Now there are some who are going to think I have had some sort of a midlife crisis. But in actuality instead of losing myself, I feel like after three years I have found myself again. In celebration of that I have decided to add two marks to my body so that I will always be grounded in who I am.
My business partner started collecting tattoos a few years ago. Each with a distinct separate meaning for her. All related to her spiritual journey. Now I am a big baby around pain. I get my teeth frozen to have them cleaned. The last thing I could imagine was someone jabbing a needle over and over and over into my arm. Really did not appeal! However, pain is something I have held a very close relationship with over the past few years and it has changed my perspective on a lot of things. I now hold a lot less fear.

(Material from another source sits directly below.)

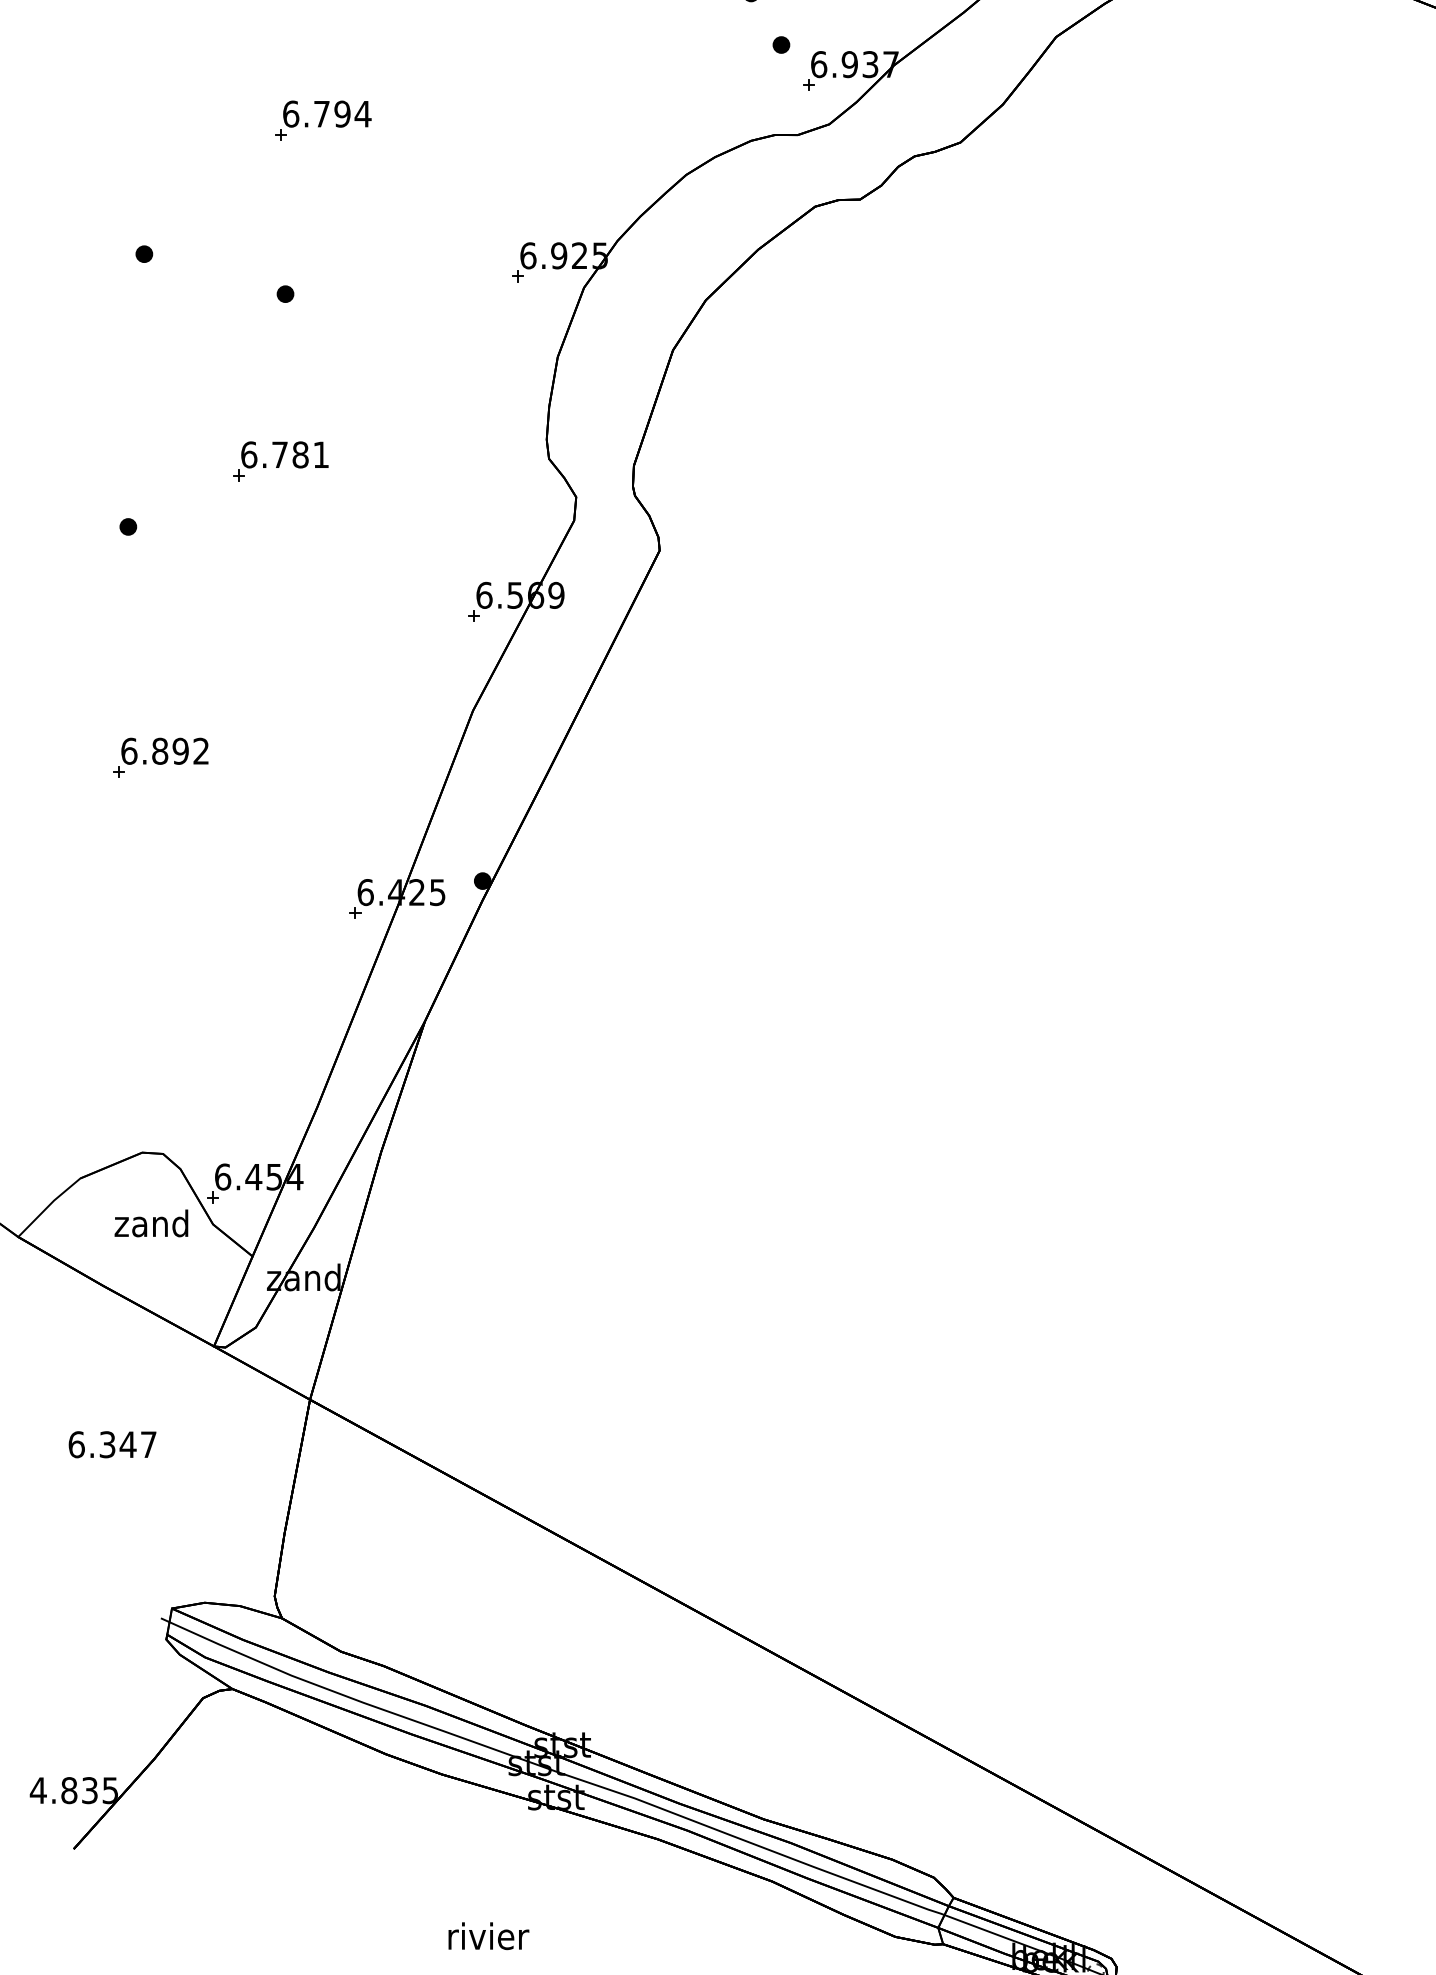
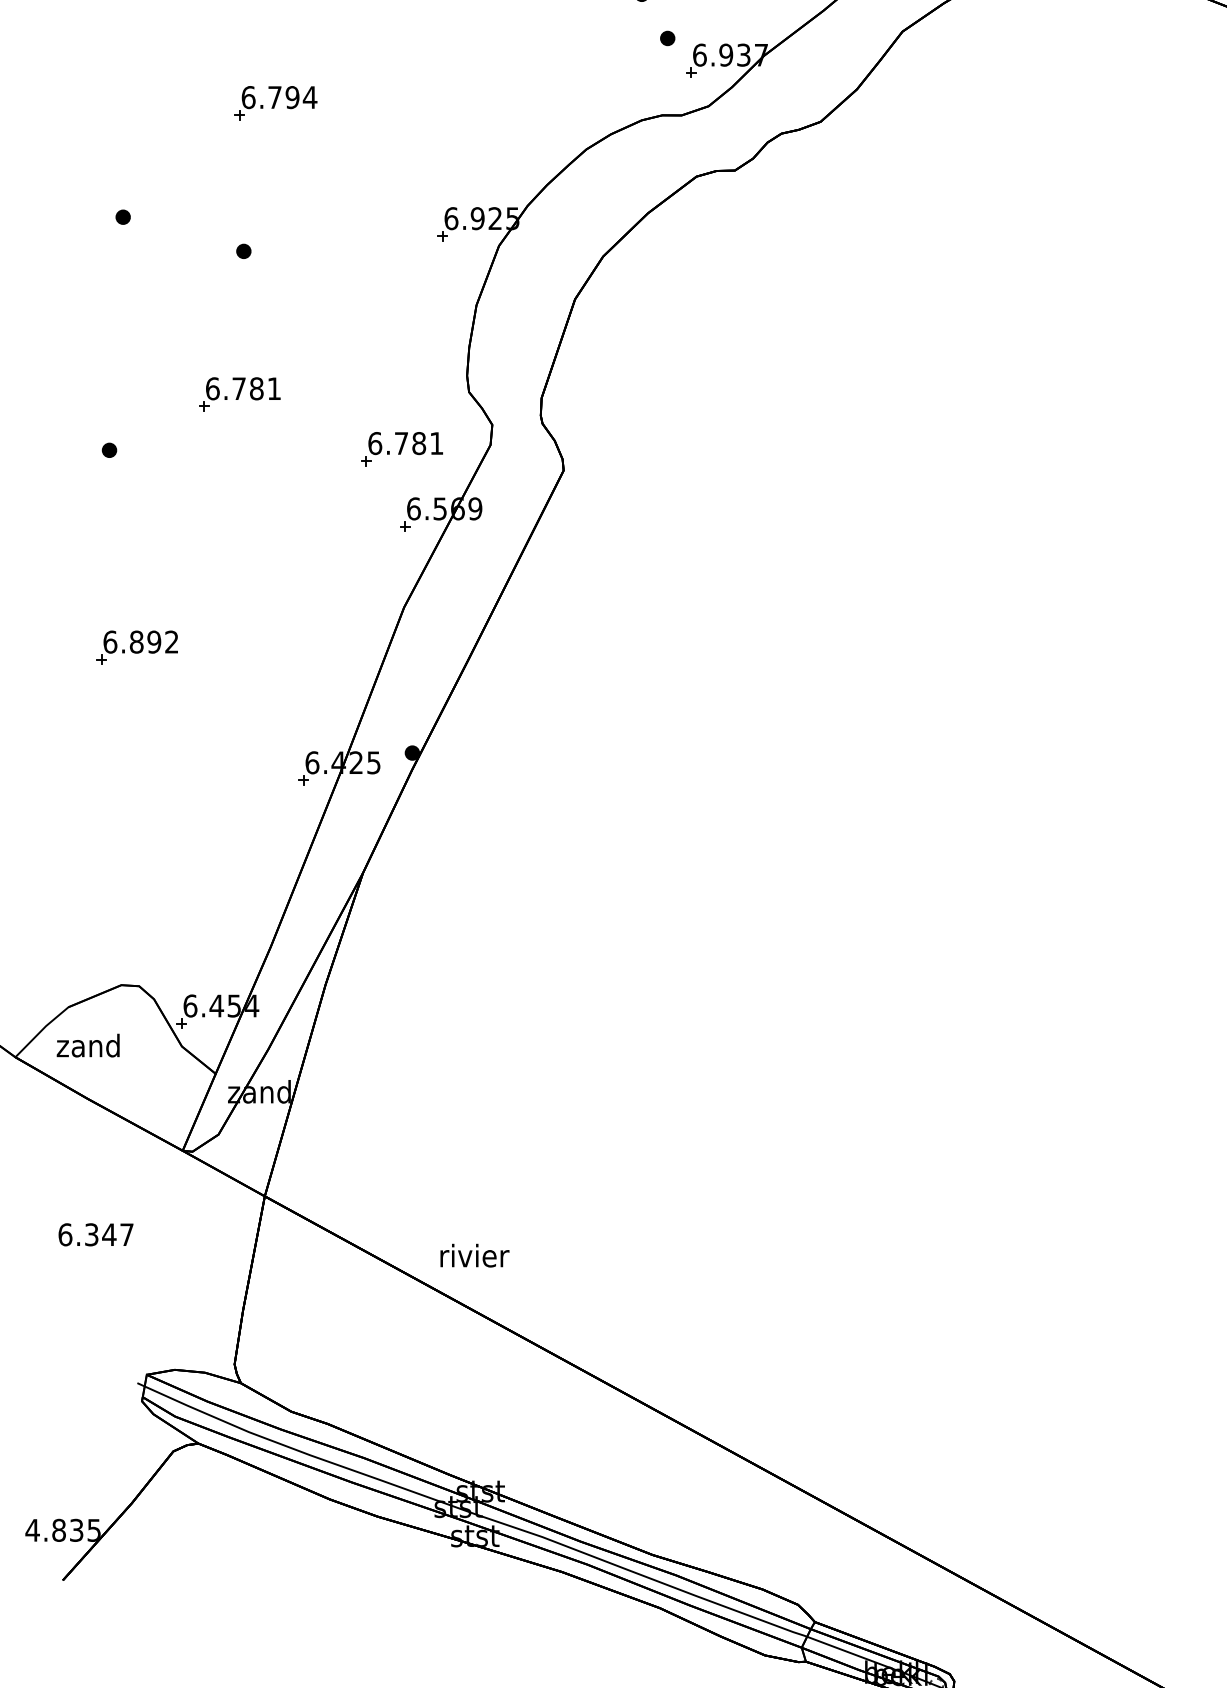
part: (470, 525) -> (401, 449), added
text: (151, 1223) -> (88, 1045), moved
text: (488, 1936) -> (474, 1255), moved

I sat during a meditation and what came to me when I looked down at my arms were pictures of my totem animals,one of which is a raven and my spirit guide which is a blue heron. I saw them both on my wrists. Not being a big tattoo person, I ignored that for a while but then I started seeing it all the time. I had a dream that instead of being tattoo'd , I actually was sitting while someone peeled away the skin to reveal what was already there. That was a weird one!
I didn't want big chunky tattoos with colour (so not me) I wanted something celtic ( scottish heritage ) and lacy and feminine. Something that would remind me always not to forget who I am. Never again to give away the most beautiful, unique parts of me. They are a gift to myself, sacred marks, a reminder that who I am is amazing and precious, exactly as I am in this moment. I love them.
Ravens are for me bringers of joy. Lots of people think they are dark omens but for me they are bringers of light. Raven is speaks of the spirit realm, and how to bring that part of yourself out of darkness and into the light. That has been my journey.
The blue heron is about celebrating uniqueness and balance. Learning to stand on your own. That is my lesson from this point. They are about wisdom and self determination. The length of their legs symbolizes wading into the depths of water which is symbolic of spirituality.
It was an amazing experience, even just mastering my own feelings about the pain.
I am really glad that I made this choice. They are beautiful. Blessings.
In love and light,
Kathryn
They are GORGEOUS! You were awesome sitting for them too! Yay!